*Before and after image sets:*
┄┄┄┄┄┄

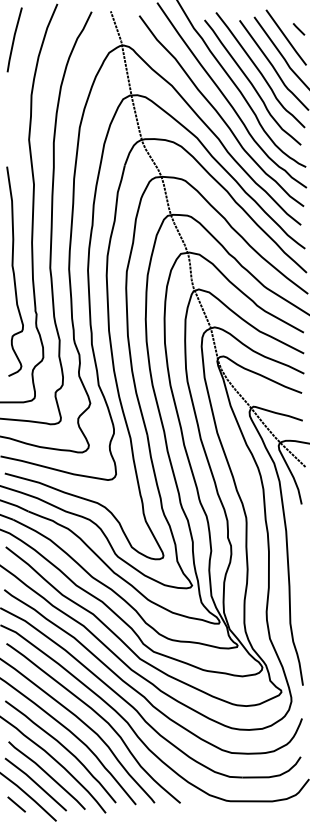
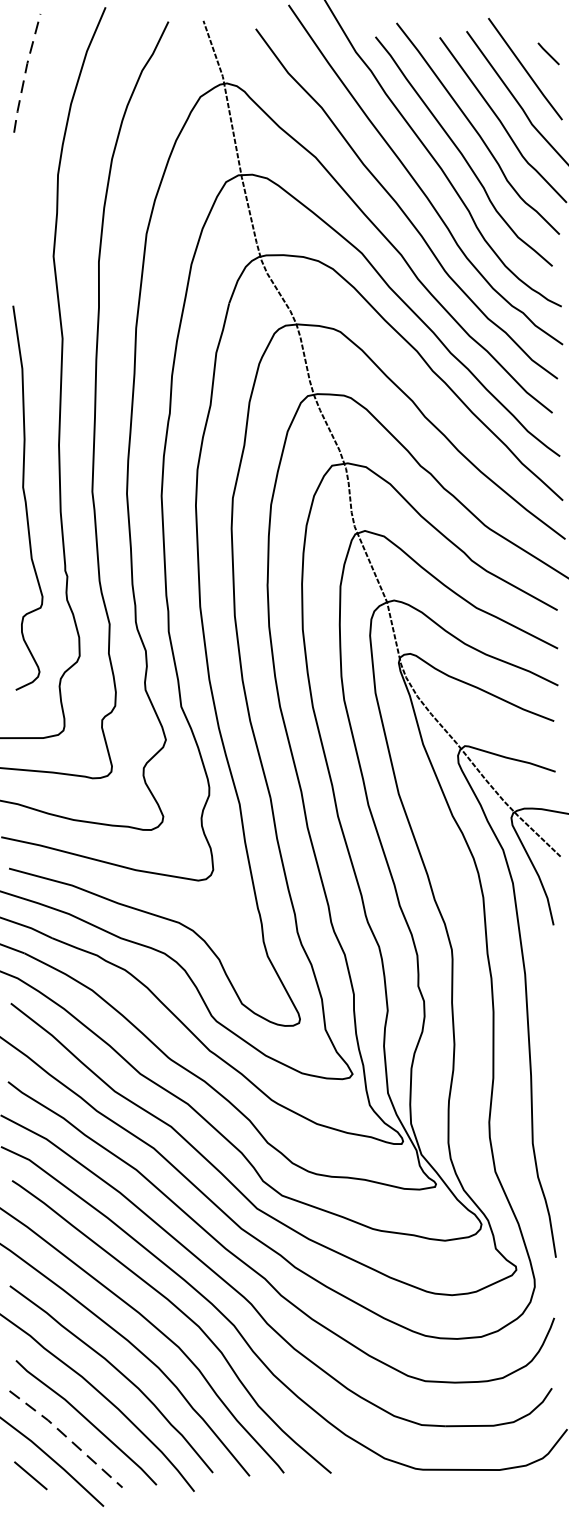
line: (13, 39) -> (24, 72), solid -> dashed
line: (36, 783) -> (67, 1437), solid -> dashed

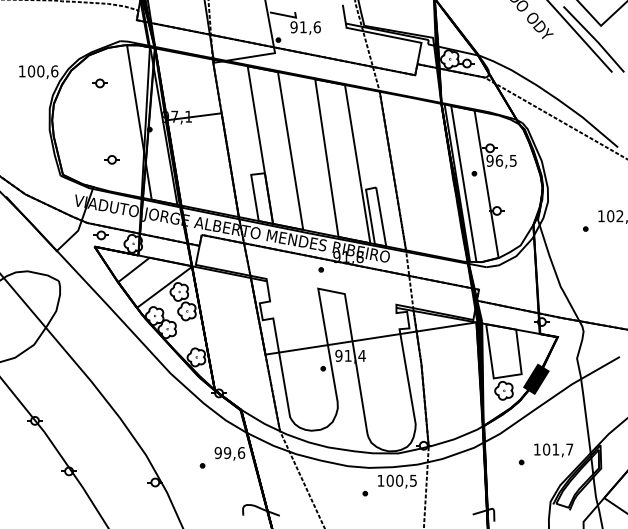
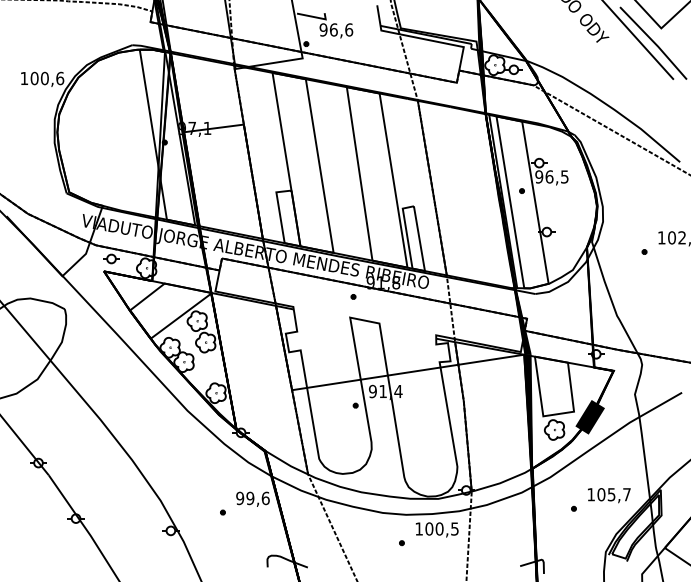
text: (303, 27) -> (333, 30), 91,6 -> 96,6
part: (99, 83) -> (109, 91), removed
part: (111, 159) -> (122, 175), removed
text: (555, 449) -> (611, 494), 101,7 -> 105,7

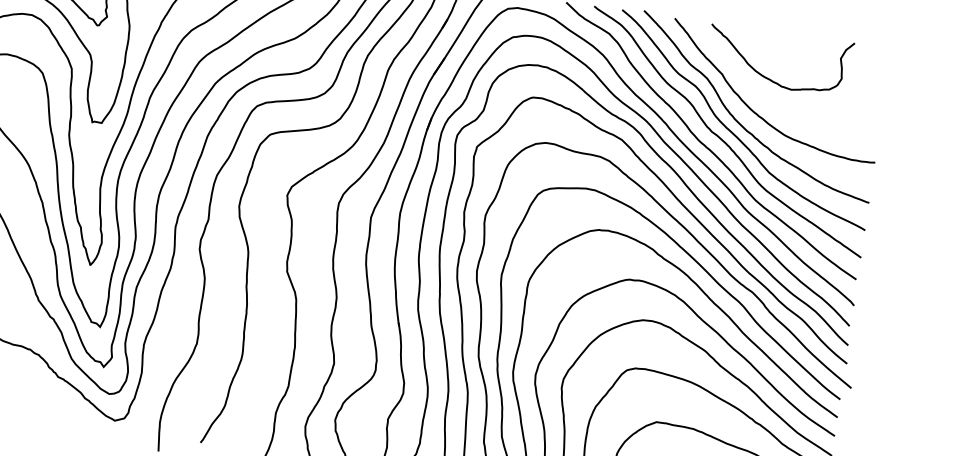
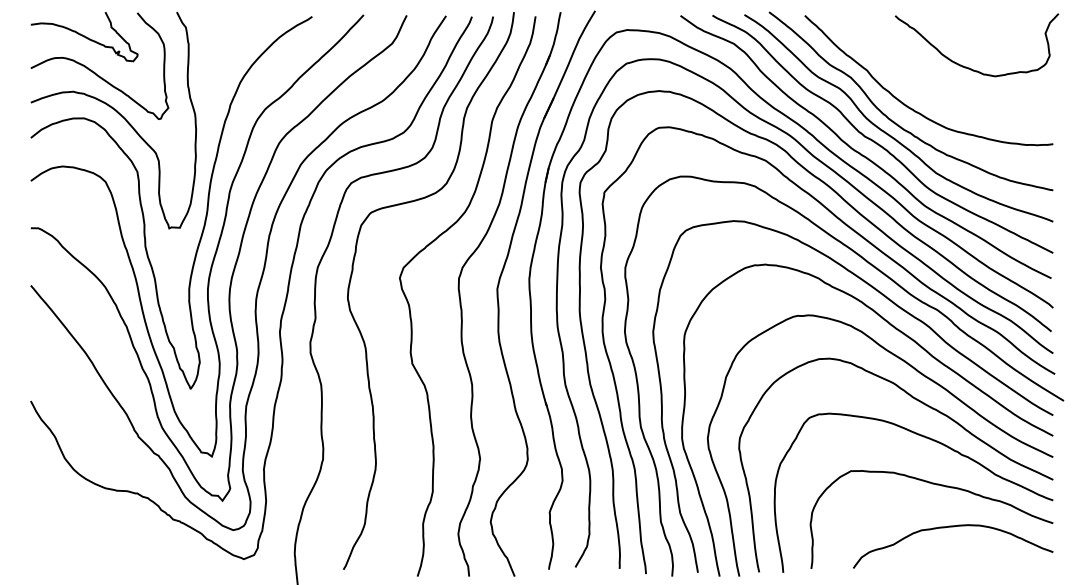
curve: (770, 78) -> (969, 67), moved

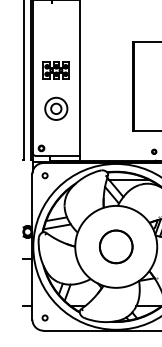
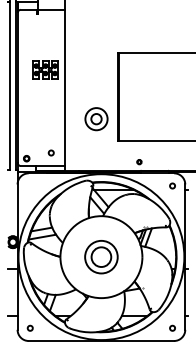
part: (56, 70) -> (45, 69), moved
part: (56, 109) -> (96, 119), moved
circle: (44, 175) -> (50, 152), moved
circle: (116, 246) -> (101, 256), size x0.6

┄┄┄┄┄┄

Among the entries above, how many lines include "dashed"? State the number and nothing else.

2